Sunday, April 17, 2011

Clouds

The weather remains quite indifferent here in Exile-land.  The sun is trying to shine through the broken clouds this afternoon.  This may seem ordinary to you, but for us, clouds are a rarity.  Our skies have generally two conditions in the daylight:  hazy blue or heavily veiled (with dust and pollution).  On my first post I showed a photo of white ice-creamish  cumulus clouds building before a rare downpour.  You may not have realised how rare they were, or why I would bother taking a photo of them. 

One of my favourite opening lines, from a novel I read about 35 years ago, the title of which escapes me:  the sky was the colour of cold porridge.   (It was set in Spain and featured an elderly Rolls Royce, if any one can help me.)  This morning the sky was definitely porridge-like, shaking out fat drops of rain as I escorted Marius to his bus at 5.45.  I even wore a light rain jacket against the wet, although it was so humid when I took the jacket off the inside was as wet as the outside.   

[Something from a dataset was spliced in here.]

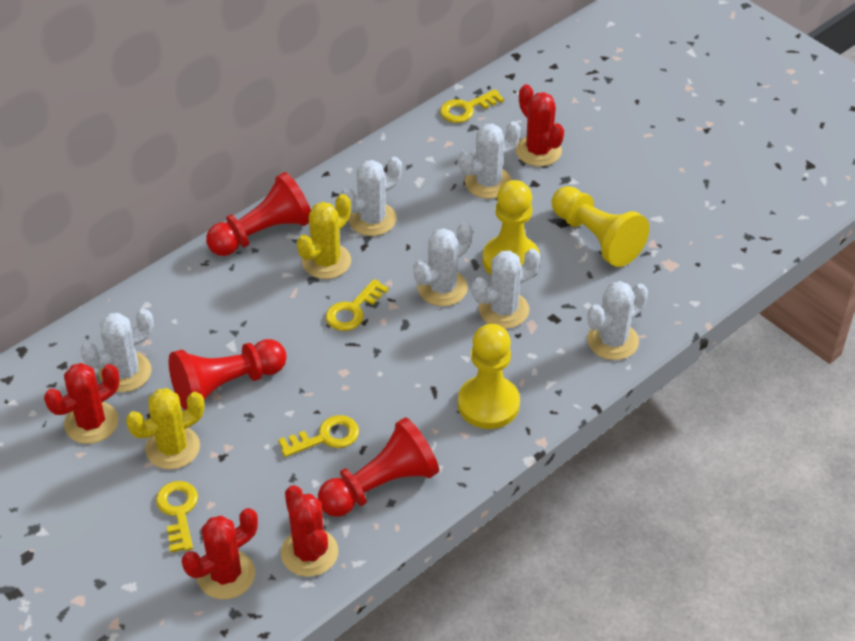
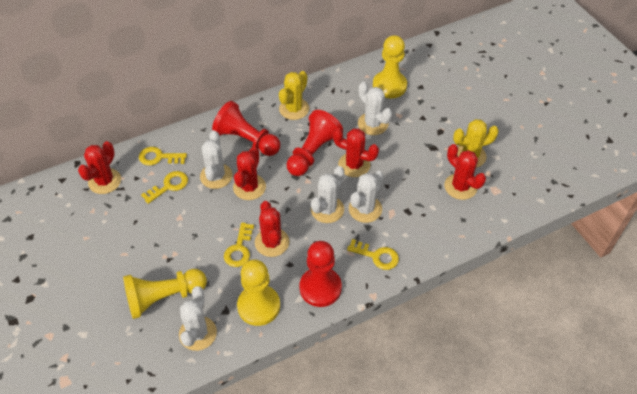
red cactus: 4 -> 5
white cactus: 6 -> 5

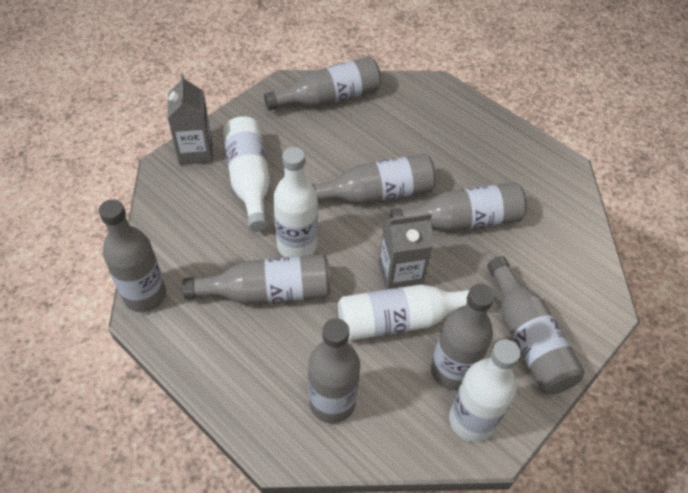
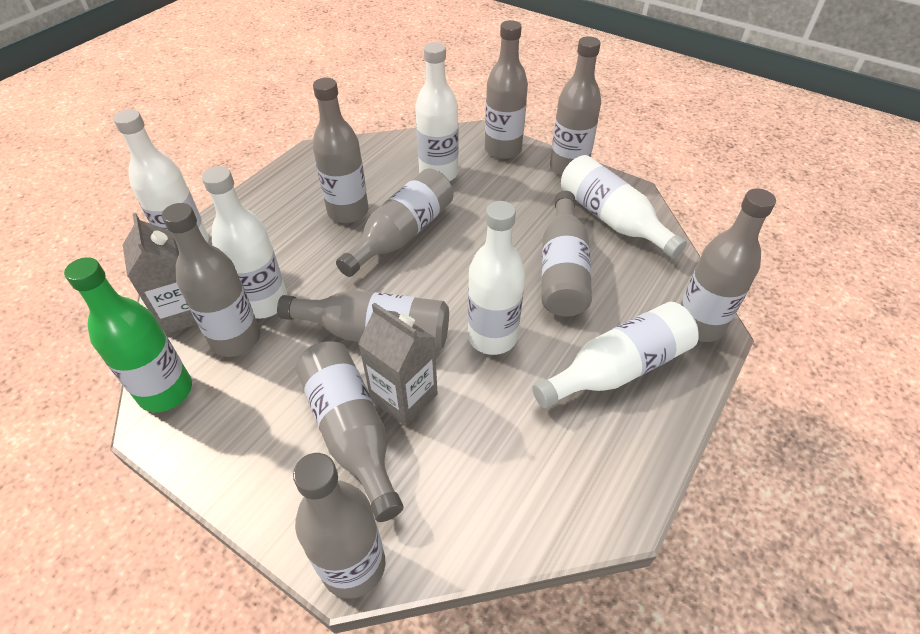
green bottle: 0 -> 1
grey bottle: 8 -> 10
white bottle: 4 -> 6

I am famous and hated amongst the wives because of my early morning escort job  (the only reason they would know is because the husbands must report on my devotion).  They think I must get up and cook Marius breakfast and pack his lunch, but their estimations of my virtue are well beyond the mark.  I stumble out of bed and put my clothes on and sometimes I open the curtains downstairs, but that is the limit to my efforts.  We don't talk much - safer before 6 am, don't you agree?  We hold hands but that is more to keep me steady than romance.  No, it is romance too.  We always have a passionate goodbye kiss at the last corner, in front of the guards.  This is party motivated by a genuine feeling of farewell, and partly to thumb our joint noses as it were, at the authorities, because kissing in public is illegal. 

I walk the long way back home.  The jacaranda are flowering on a few front lawns:




We have a jacaranda on our footpath at home-home, so seeing them flower always gives me a bit of a wrench.

Then I turn the corner for the walk along the back of the golf course, where the peacocks live.  It is a bit grim, don't you think?



Along the way, I usually meet Ratty and LG, but they will have to wait for another day.

I am beseiged by workmen wanting to service the air conditioning units, the lights, and the supervisors checking up on the supervised.  There is a new maintenance contract in place, with a keen (and pleasant) manager.  Perhaps things will look up?


x

2 comments:

susan t. landry said...

i espec like the view of you as imagined by the other women; the good wife, the far better wife, who walks with her husband at such an ungodly early hour, a figure of envy, disdain... and then, to compound your sins, the passionate, forbidden kiss.
fabulous.

Tim Jones said...

Reading your latest few blog entries, the phrase "hardship assignment" occurred to me: the faraway place to which foreigners go because the pay is really good. They endure the privations, knowing that when they come back home they will have acquired their nest egg. The hardship asignment could be Siberia, or Antarctica, or Mars...

If it's not impolite to ask, does your current exile feel like a hardship assignment to you?